I think you've moved far enough away to almost completely eliminate 
the ability of existing HTML tools to process or generate XHTML 2.0. 
Furthermore, while you  have good reasons for breaking backwards 
compatibility, you have so many good reasons that you're really 
looking at anew language. Don't kid yourself that this is going to be 
friendly and familiar to web designers. The change from old-style 
links to XLinks need be no worse than the other changes  the WG has 
endorsed. The incremental addition in unfamiliarity caused by moving 
to XLink is  tiny.

>We accept as a design requirement that tools are not, and are not 
>likely to soon be, the overwhelmingly primary means of document 
>authoring. This means that such *common and simple* activities as 
>linking to another document, linking intra-document, and "linking" 
>images or any other media within a document MUST NOT be so complex 
>as to require an authoring tool, or a reference work to be 
>continuously propped open on the average web author's desk. Links 
>are simple. They must remain so. The current examples given quite 
>eloquently by Steven Pemberton are not -- not by any shade of 
>meaning of that word.

Yes, but those examples are severely flawed. Xlink can and should be 
much simpler than this.

>So far, the review of these examples have primarily centered on 
>whether or not the 'embed' semantic has been misunderstood. Quite 
>honestly, if it has been so wholly misunderstood by the community 
>that has developed and reviewed HLink before it's publication, there 
>is rampant misunderstanding within the XML community as a whole 
>(there is plenty of evidence of this available). This points to a 
>design flaw in XLink which has been acknowledged by members of that 
>Working Group. Efforts to ameliorate this situation must be 
>undertaken immediately.

Yes. W3C specs are often misunderstood. Until this popped out of the 
woodwork I thought xlink:show was fairly straight-forward, but I 
guess I was wrong. I'll try and do a better job of elaborating on 
what it is and is not in the next editions of my books.

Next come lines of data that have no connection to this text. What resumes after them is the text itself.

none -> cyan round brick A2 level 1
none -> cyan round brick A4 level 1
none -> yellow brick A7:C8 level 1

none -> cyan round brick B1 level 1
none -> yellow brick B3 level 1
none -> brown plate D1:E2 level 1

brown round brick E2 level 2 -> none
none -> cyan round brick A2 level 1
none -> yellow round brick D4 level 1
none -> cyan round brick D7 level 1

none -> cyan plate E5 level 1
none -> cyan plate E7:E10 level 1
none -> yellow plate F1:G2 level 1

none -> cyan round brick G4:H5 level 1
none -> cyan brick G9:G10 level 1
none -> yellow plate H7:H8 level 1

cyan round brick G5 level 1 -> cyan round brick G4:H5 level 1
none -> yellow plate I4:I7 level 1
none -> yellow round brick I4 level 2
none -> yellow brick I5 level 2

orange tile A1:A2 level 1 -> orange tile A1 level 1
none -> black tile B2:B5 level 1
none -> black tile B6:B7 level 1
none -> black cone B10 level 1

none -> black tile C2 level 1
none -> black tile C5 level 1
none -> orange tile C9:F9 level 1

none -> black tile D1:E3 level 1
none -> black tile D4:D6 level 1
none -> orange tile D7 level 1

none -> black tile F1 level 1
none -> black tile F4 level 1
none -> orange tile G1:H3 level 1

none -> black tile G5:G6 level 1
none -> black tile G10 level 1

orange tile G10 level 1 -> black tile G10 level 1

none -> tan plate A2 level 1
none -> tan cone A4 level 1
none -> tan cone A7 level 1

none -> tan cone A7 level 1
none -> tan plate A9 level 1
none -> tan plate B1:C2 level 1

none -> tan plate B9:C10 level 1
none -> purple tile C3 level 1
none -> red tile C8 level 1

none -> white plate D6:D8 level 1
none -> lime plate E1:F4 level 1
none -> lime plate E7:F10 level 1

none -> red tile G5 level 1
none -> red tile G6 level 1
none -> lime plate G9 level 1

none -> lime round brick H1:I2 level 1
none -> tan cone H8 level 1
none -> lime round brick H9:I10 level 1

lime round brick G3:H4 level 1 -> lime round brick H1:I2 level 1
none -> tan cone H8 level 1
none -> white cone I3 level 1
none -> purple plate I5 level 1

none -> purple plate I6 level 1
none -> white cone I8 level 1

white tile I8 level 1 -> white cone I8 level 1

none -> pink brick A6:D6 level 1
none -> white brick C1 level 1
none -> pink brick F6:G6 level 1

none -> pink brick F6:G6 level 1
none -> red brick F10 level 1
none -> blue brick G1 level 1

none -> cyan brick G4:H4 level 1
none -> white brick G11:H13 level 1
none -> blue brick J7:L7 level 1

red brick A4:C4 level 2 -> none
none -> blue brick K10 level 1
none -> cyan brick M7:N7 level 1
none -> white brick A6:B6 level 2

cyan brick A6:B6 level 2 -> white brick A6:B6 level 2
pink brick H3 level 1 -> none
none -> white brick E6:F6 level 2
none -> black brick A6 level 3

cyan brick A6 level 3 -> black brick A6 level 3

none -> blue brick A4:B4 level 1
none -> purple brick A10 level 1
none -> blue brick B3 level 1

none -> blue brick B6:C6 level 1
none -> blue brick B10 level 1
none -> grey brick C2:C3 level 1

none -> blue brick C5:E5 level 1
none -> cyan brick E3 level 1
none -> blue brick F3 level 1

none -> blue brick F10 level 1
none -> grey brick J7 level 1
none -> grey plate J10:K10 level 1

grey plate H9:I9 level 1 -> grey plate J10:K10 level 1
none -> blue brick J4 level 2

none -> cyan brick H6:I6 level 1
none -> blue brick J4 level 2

>But the issue here is NOT whether 'embed', 'actuate', or 'replace' 
>should be used in these examples, it is the complexity and verbosity 
>of these examples that should be reviewed closely [1]. Further in 
>terms of usability of our vocabulary, these attributes of linking 
>are REQUIRED to be on the elements because we cannot assume that the 
>user agent will read the DTD or Schema -- just as any other generic 
>XML document cannot assume support for DTD or Schema processing.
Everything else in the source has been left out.